Hard DoorDash Interview Questions: Strategy Guide
How to tackle 30 hard difficulty questions from DoorDash — patterns, time targets, and practice tips.
DoorDash’s Hard questions are not just about solving a problem—they test your ability to design scalable systems, reason through complex constraints, and write flawless code under pressure. These questions often involve multi-step logic, optimization of real-world delivery scenarios, or low-level system design. Success here means demonstrating both technical precision and product-aware thinking.
Common Patterns
DoorDash’s Hard problems frequently center on a few high-impact areas. Recognizing these patterns is key to structuring your approach quickly.
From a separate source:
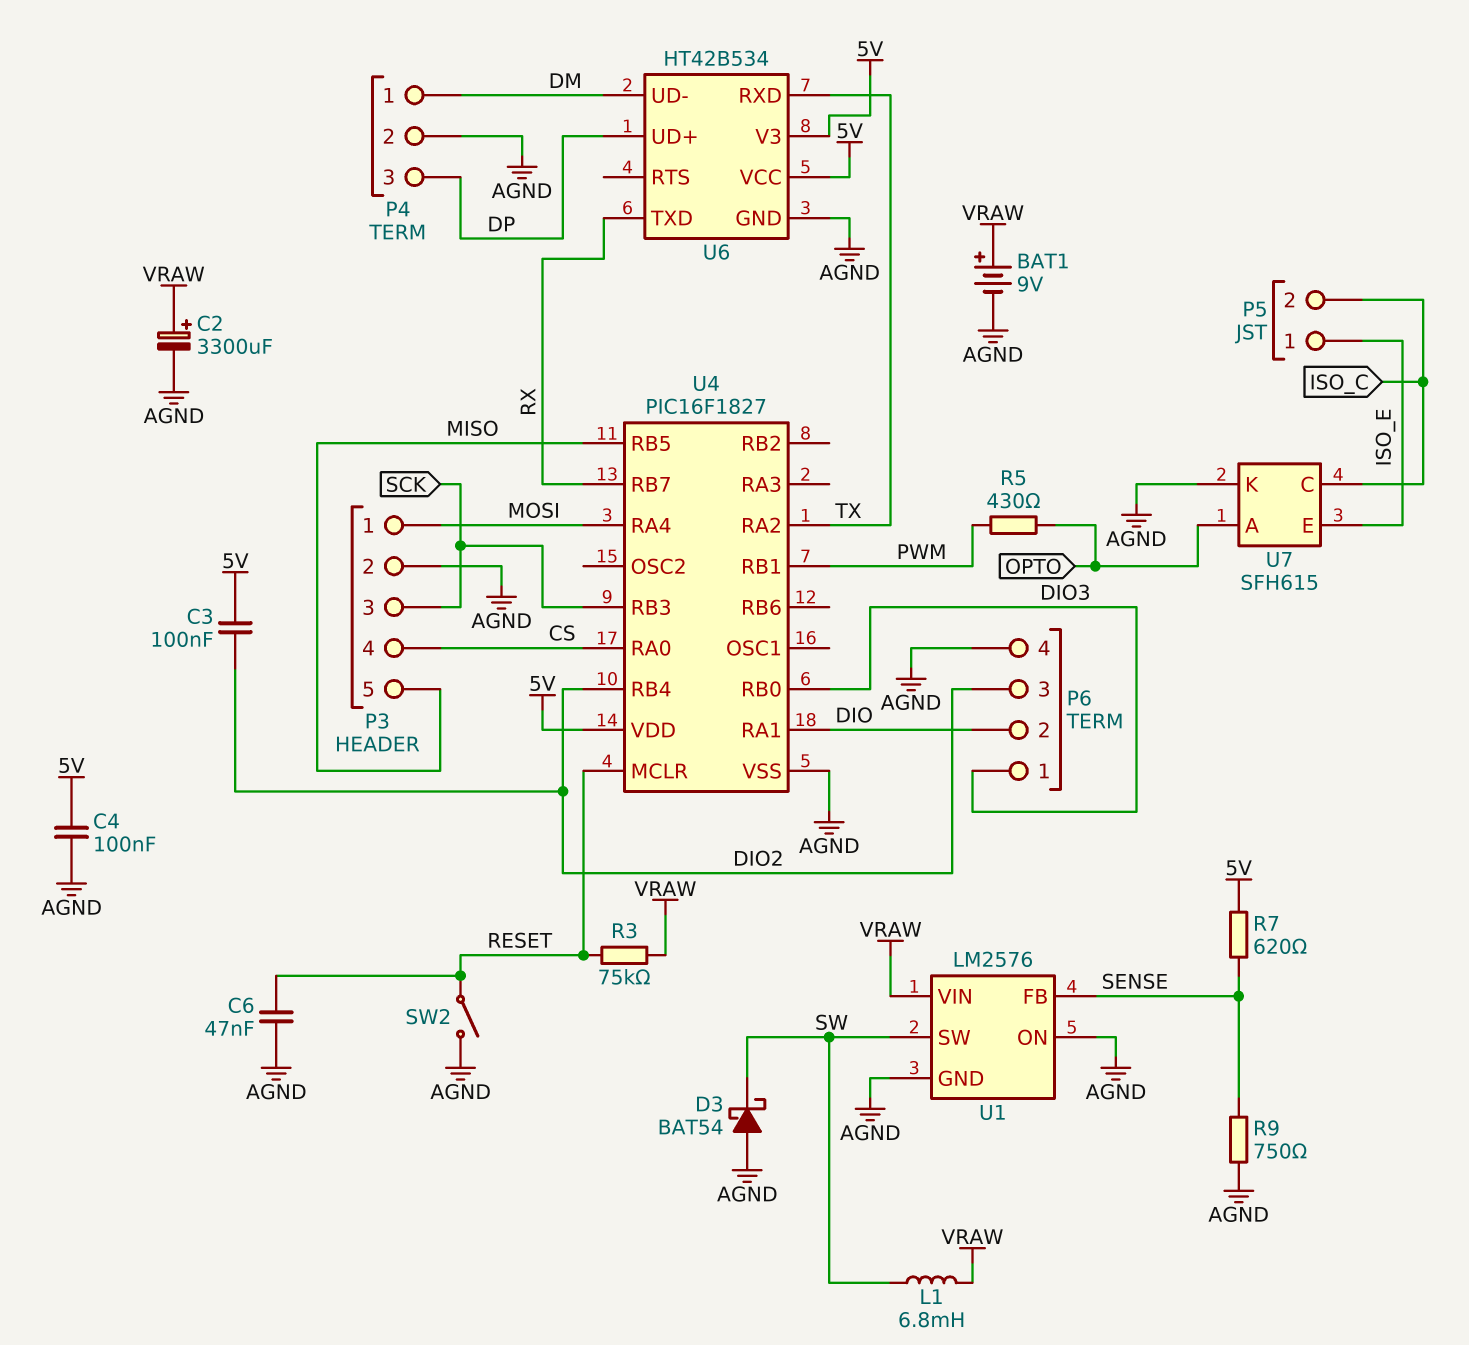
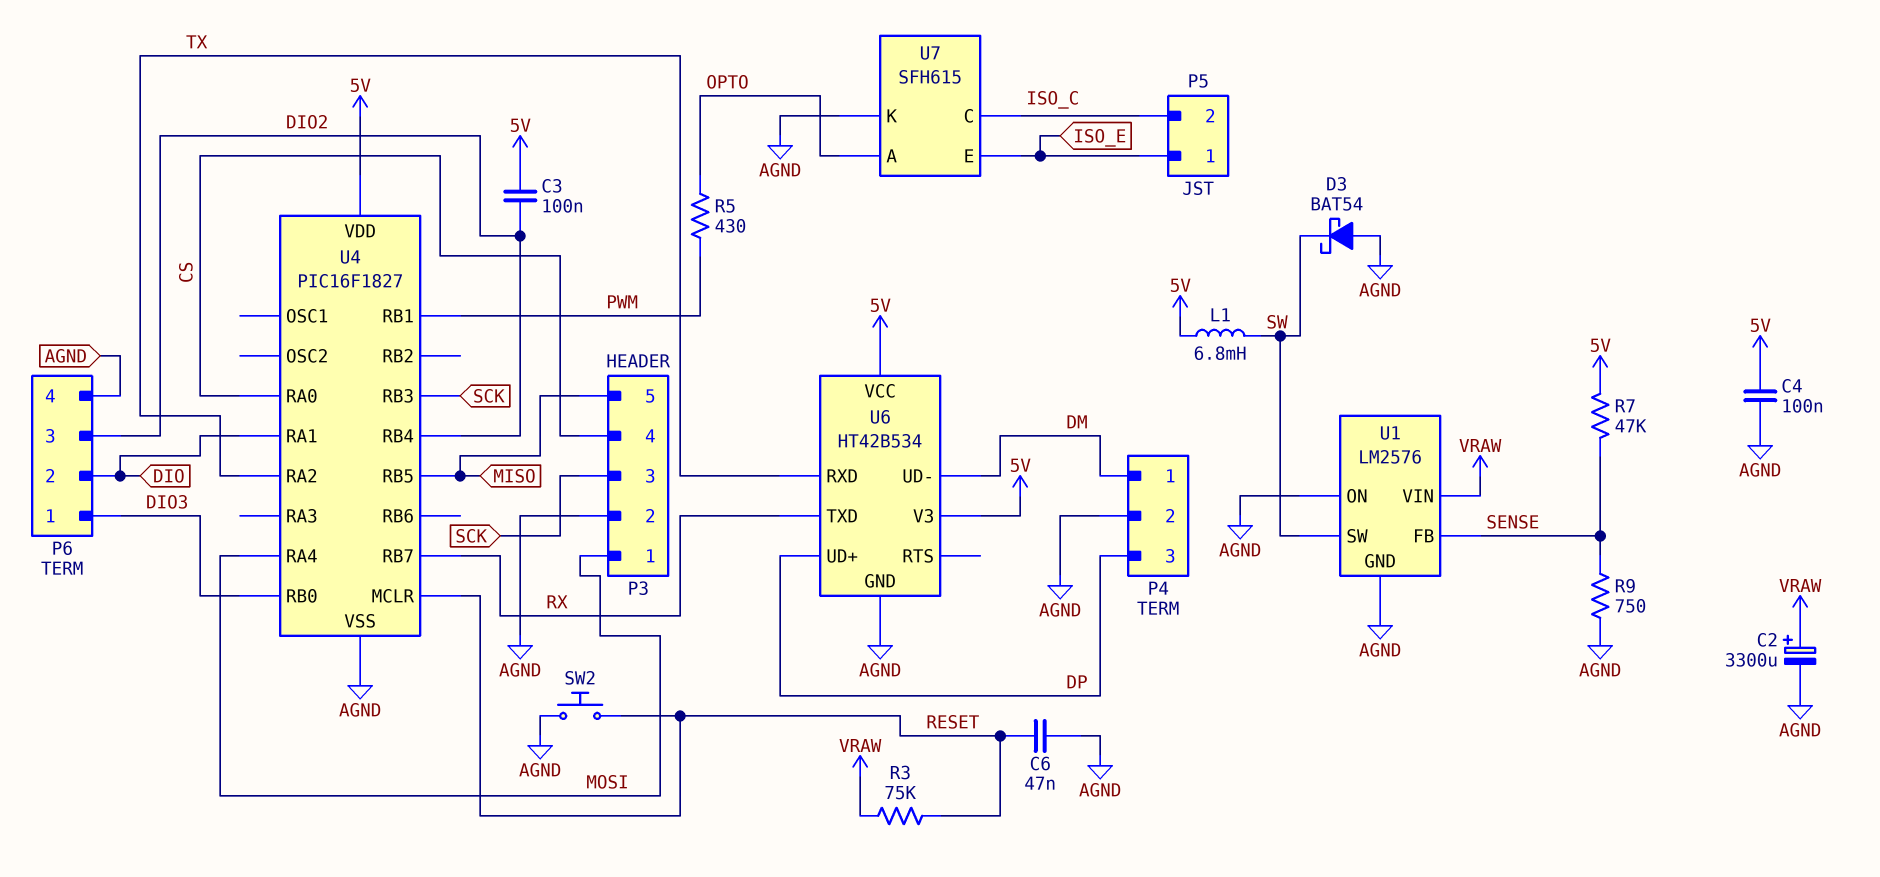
BAT1: 9V (plus VRAW, minus AGND) -> none
L1: 6.8mH (SW, VRAW) -> 6.8mH (5V, SW)
R7: 620 (5V, SENSE) -> 47k (5V, SENSE)
SW2: switch (AGND, RESET) -> button (AGND, RESET)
Graph & Shortest Path Problems: Many questions model the delivery network as a graph. You must find optimal routes, often under specific constraints like time windows or capacity. Variations of Dijkstra’s algorithm or BFS with state tracking are common.
# Dijkstra's Algorithm for shortest path
import heapq
def dijkstra(graph, start):
distances = {node: float('inf') for node in graph}
distances[start] = 0
pq = [(0, start)]
while pq:
curr_dist, node = heapq.heappop(pq)
if curr_dist > distances[node]:
continue
for neighbor, weight in graph[node]:
dist = curr_dist + weight
if dist < distances[neighbor]:
distances[neighbor] = dist
heapq.heappush(pq, (dist, neighbor))
return distances
Interval & Scheduling Problems: These model order batching, driver shifts, or delivery time conflicts. Look for merging intervals, greedy scheduling, or using a sweep line algorithm.
Stateful Simulation or BFS: Problems may require simulating delivery states (e.g., orders picked up, in transit, delivered) where each state is a node in a BFS search space.
Time Targets
In a 45-minute interview, you typically have 25-30 minutes for a Hard problem. Break this down: spend up to 5 minutes clarifying requirements and edge cases, 10-12 minutes designing the approach and explaining it, 10-12 minutes writing clean code in your chosen language, and the final 3-5 minutes testing with examples and discussing optimization. If you hit the 20-minute mark without a clear implementation path, state your current thinking and ask if you should proceed or pivot. It’s better to show structured reasoning than to rush into buggy code.
Practice Strategy
Don’t just solve problems—simulate the interview. For each Hard question:
- Time-box your attempt strictly to 25 minutes. Use a timer.
- Verbally explain your reasoning as you would to an interviewer. Record yourself if possible.
- Write production-ready code immediately. No pseudo-code. Handle edge cases explicitly.
- Afterwards, analyze the official solution. Identify gaps in your knowledge of the pattern or optimization.
- Revisit the problem 48 hours later and solve it again without reference. This builds recall under pressure.
Focus your practice on the patterns above, but also integrate a few system design fundamentals, as some Hard questions blur into low-level design. Mastery comes from depth, not breadth—ensure you can derive and implement these core algorithms from first principles.